Sum of $\frac{1}{n\ln(n)}$

Question

We were having a discussion in class yesterday about why the infinite sum of $$\sum_{n=2}^{∞}\frac{1}{n\ln(n)}$$ is divergent.

My friend tried to show that it converges by using the direct comparison test with the convergent p-series $n^{-1.00000001}$ which is greater than $\frac{1}{n\ln(n)}$. for a very long time, but not everywhere. I was trying to come up with a rigorous proof for why that series was actually less than $\frac{1}{n\ln(n)}$ and I got this far. What I was wondering is if the use of limits is valid in this context:

$$\frac{1}{n\ln(n)} > \frac{1}{n^{1+(1/a)}}\text{where }a>1$$

$$n\ln(n) < n^{1+(1/a)} \longrightarrow \frac{n\ln(n)}{n^{1+(1/a)}} < 1$$

$$\lim_{n\to\infty} \frac{n\ln(n)}{n^{1+(1/a)}}<1 \longrightarrow \lim_{n\to\infty} \frac{\frac{1}{n}}{\frac{1}{a}(\frac{1}{a}+1)n^{\frac{1}{a}-1}}<1 $$ (L’Hospital’s rule twice)

$$\lim_{n\to\infty} \frac{a}{n(\frac{1}{a}+1)n^{(\frac{1}{a}-1)}}<1 \longrightarrow \lim_{n\to\infty} \frac{a}{(\frac{1}{a}+1)n^{\frac{1}{a}}} = 0 < 1$$

therefore $$\sum_{n=1}^{\infty}\frac{1}{n\ln(n)} > \sum_{n=1}^{\infty}\frac{1}{n^{1+\frac{1}{a}}}$$ so we cannot conclude that converges because the p-series converges.

Thanks in advance!

Answer 1

If we took the sum at $n=0$, the sum doesn't exist due to $2$ singularities at $n=1$ and $n=0$ (meaning the limit at those points doesn't exist either). To check if it is divergent for $n>1$, let's use the integral test. $$\sum_{n=2}^{\infty} \frac{1}{n \ln (n)}$$ From this, we get.

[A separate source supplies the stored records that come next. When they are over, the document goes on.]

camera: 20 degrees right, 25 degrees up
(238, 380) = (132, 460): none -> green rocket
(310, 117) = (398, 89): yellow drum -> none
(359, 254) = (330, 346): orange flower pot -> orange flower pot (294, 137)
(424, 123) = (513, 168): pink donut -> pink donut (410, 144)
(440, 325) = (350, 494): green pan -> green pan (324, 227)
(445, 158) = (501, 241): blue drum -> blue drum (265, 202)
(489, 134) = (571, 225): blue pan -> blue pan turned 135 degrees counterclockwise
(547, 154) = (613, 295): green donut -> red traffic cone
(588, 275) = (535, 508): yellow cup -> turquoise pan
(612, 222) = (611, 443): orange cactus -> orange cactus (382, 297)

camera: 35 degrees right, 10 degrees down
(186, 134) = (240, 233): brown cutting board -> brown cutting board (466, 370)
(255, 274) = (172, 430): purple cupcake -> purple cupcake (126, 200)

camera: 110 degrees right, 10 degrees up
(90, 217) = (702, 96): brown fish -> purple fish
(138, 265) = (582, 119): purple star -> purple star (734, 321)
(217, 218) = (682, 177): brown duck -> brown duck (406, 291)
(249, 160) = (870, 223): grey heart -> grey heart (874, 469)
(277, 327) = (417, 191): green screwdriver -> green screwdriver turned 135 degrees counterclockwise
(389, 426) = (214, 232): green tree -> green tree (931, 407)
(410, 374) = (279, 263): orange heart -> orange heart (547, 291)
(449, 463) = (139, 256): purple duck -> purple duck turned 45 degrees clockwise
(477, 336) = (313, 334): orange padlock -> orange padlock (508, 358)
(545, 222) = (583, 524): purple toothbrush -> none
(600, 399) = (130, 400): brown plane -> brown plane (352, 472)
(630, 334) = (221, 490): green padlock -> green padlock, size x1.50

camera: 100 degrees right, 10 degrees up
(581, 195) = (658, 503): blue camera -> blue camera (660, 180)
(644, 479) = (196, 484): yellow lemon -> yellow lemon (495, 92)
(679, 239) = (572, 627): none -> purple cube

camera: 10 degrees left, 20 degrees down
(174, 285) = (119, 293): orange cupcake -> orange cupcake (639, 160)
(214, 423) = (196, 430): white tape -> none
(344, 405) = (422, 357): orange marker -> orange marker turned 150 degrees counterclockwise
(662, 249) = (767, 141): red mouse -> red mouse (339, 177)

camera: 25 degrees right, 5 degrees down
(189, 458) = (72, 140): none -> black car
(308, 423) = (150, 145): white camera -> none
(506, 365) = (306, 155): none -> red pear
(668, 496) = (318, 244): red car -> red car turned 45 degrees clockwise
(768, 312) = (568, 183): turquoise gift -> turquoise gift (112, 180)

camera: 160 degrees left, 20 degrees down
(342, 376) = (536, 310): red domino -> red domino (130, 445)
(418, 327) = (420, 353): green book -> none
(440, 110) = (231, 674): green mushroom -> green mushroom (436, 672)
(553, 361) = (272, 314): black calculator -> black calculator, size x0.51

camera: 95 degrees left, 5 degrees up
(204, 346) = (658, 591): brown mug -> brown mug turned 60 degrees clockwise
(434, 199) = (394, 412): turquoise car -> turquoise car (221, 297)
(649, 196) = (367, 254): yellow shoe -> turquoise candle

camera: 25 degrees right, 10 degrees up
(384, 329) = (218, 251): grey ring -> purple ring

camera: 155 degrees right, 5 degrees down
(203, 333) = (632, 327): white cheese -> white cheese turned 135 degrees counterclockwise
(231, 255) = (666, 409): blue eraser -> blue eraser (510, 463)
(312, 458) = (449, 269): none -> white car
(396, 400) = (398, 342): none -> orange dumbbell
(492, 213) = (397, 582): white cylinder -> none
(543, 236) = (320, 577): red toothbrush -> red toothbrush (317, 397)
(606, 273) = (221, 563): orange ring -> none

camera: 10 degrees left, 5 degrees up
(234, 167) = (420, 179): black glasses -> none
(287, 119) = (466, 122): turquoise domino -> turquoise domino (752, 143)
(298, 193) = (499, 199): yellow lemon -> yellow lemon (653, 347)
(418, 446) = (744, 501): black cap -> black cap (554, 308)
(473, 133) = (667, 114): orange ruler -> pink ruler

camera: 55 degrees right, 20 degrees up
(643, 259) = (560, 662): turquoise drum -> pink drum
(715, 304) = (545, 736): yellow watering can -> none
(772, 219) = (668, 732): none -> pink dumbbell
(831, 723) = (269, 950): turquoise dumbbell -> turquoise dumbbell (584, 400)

$$\int_{2}^{\infty} \frac{dx} {x\ln(x)}$$

To see if the series diverges or converges. Do $u$-substitution. If you compute it correctly, the series should diverge since its integral also diverges.

Note: comparison test will not work on this summation.

Answer 2

Since we know that $$\int \frac{dn}{n \log (n)}=\log (\log (n))$$ we can use with the simplest form of Euler-Maclaurin summation formula. It would give $$S_m=\sum_{n=2}^{m} \frac{1}{n \log (n)}=\log (\log (m))+C+\frac{1}{2 m \log (m)}+O\left(\frac{1}{m^2 \log (m)}\right)$$ For this level of expansion $C\sim \frac 45$.

Using this very truncated expression, for $m=10^6$, it would give $3.41806$ while the summation would give $3.42047$ (relative error $=0.07$%).

Answer 3

Here is a non calculus solution to show it grows arbitarily large.

for any natural number $N$ .

$\sum_{n=2}^{N} \frac{1}{n\log(n)} \sim \sum_{n=2}^{N} \frac{1}{n \lfloor \log(n) \rfloor}$

we may assume we have log base 2[all logs are proportional so it dosent matter] .

now set $k=\lfloor \log (n) \rfloor$ and analyze the case $N=2^{t}-1$ for some large integer $t$

so $\sum_{n=2}^{2^t-1} \frac{1}{n \lfloor \log(n) \rfloor}=\sum_{k=1}^{t-1} \frac{1}{k} \sum_{i=2^k}^{2^{k+1}-1} \frac{1}{i} \geq \sum_{k=1}^{t-1} \frac{1}{k} \frac{2^{k}}{2^{k+1}-1} \geq \frac{1}{2} \sum_{k=1}^{t-1} \frac{1}{k}$.

And we know harmonic series diverges to infinity.